Перед обедом у Мотовилова в кабинете сидели городские особы и рассуждали. Мотовилов говорил с удвоенно-важным видом:
– Господа, я хочу обратить ваше внимание на следующее печальное обстоятельство. Не знаю, изволили вы замечать, а мне не раз доводилось наталкиваться на такого рода факты: после молебна младшие чиновники, наши подчиненные, выходят первыми, а мы, первые лица в городе, принуждены идти сзади, и даже иногда приходится получать тычки.
– Да, я тоже возмущался этим, – сказал Моховиков, директор учительской семинарии, – и я, между прочим, вполне согласен с вами.
– Не правда ли? – обратился к нему Мотовилов. – Ведь это возмутительно: подчиненные нас в грош не ставят.
– Это, енондершиш, вольнодумство, – сказал исправник, – либерте, эгалите, фратерните!
– Следует пресечь, – угрюмо решил Дубицкий.
– Да, но как? – спросил Андозерский. – Тут ведь разные ведомства. Это – щекотливое дело.
– Господа, – возвысил голос Мотовилов, – если все согласны… Вы, Сергей Михайлович?
– О, я тоже вполне согласен, – с ленивою усмешкою отозвался директор гимназии Павликовский, не отрываясь от созерцания своих пухлых ладоней.

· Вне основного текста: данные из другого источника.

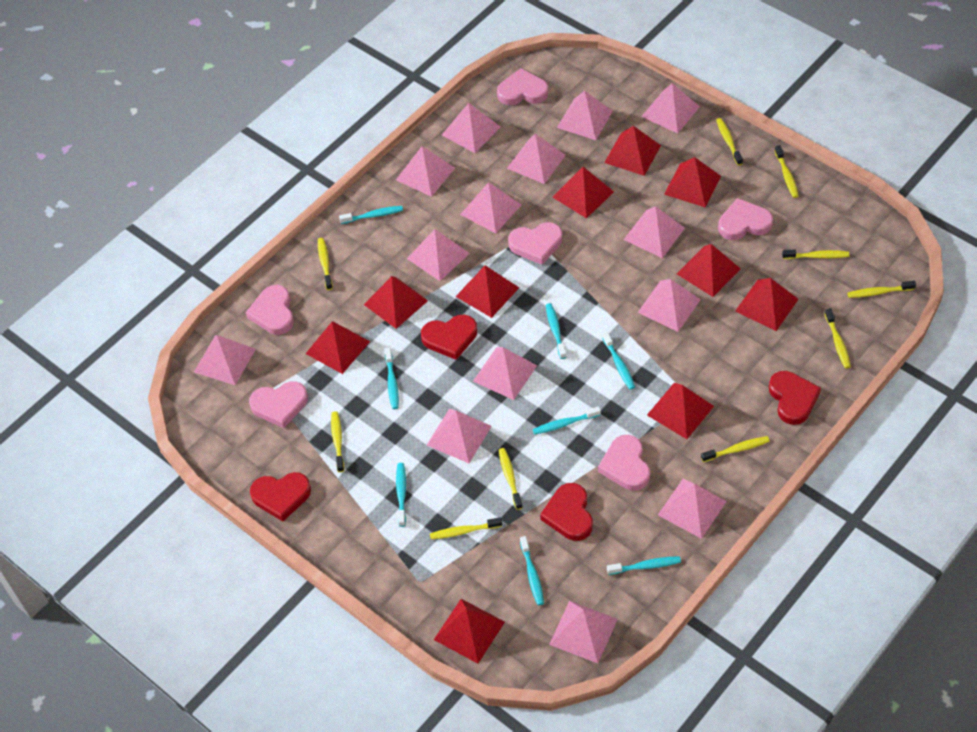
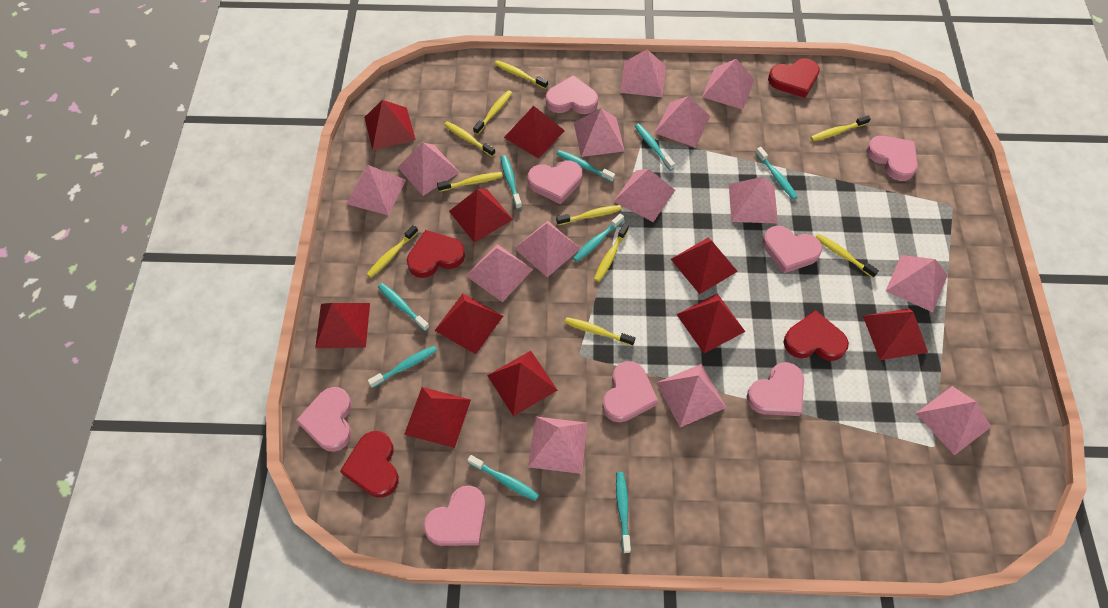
pink heart: 6 -> 8
turquoise toothbrush: 8 -> 9

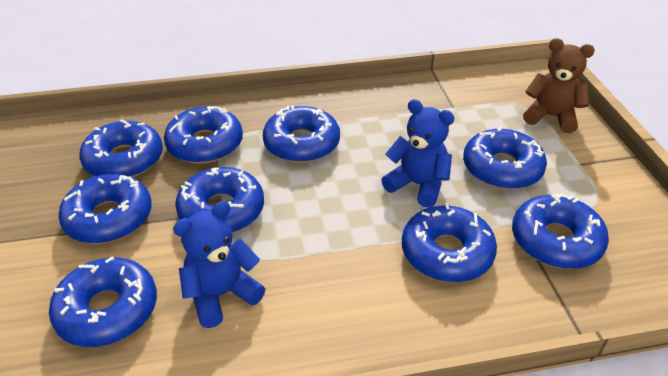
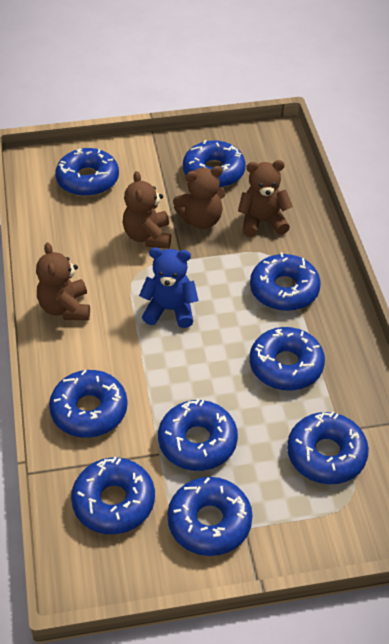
blue teddy bear: 2 -> 1
brown teddy bear: 1 -> 4

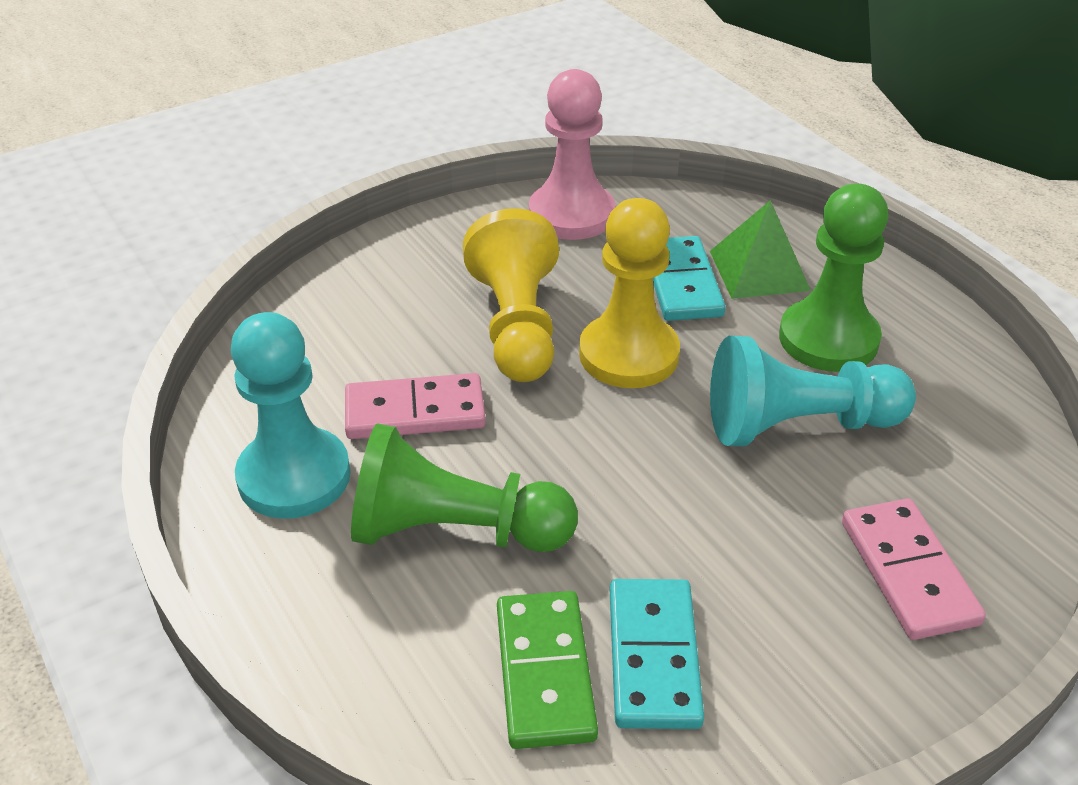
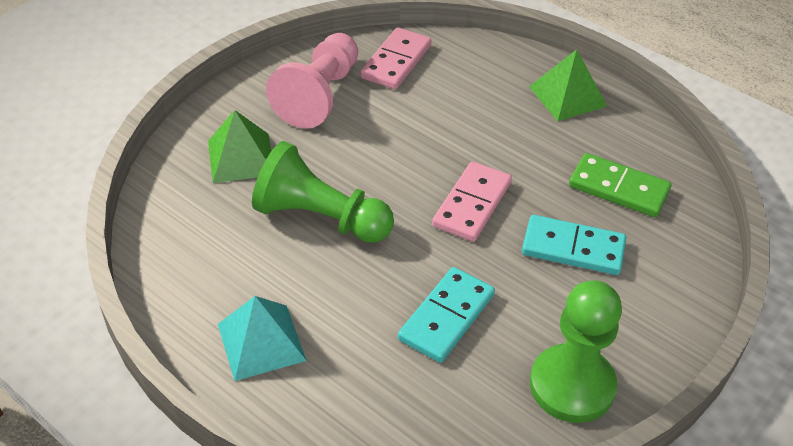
green pyramid: 1 -> 2
turquoise pawn: 2 -> 0
turquoise pyramid: 0 -> 1
yellow pawn: 2 -> 0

– Вот и отлично, – продолжал Мотовилов. – В таком случае, я думаю, так можно поступить. Каждый в своем ведомстве сделает распоряжение, чтоб младшие чиновники отнюдь не позволяли себе выходить из собора раньше начальствующих лиц. Не так ли, господа!
– Так, так, отлично! – раздались восклицания.
– Так мы и сделаем. А то, господа, совершенное безобразие, полнейшее отсутствие дисциплины.
– Какую у нас разведешь дисциплину, енондершиш! Скоро со всяким отерхотником на «вы» придется говорить. Ему бы, прохвосту, язык пониже пяток пришить, а с ним… тьфу ты, прости Господи!
– Да-с, – сказал инспектор народных училищ, – взять хотя бы моих учителей: иной из мужиков, отец землю пахал, сам на какие-нибудь пятнадцать рублей в месяц живет, одно слово-гольтепа, – а с ним нежничай, руку ему подавай! Барин какой!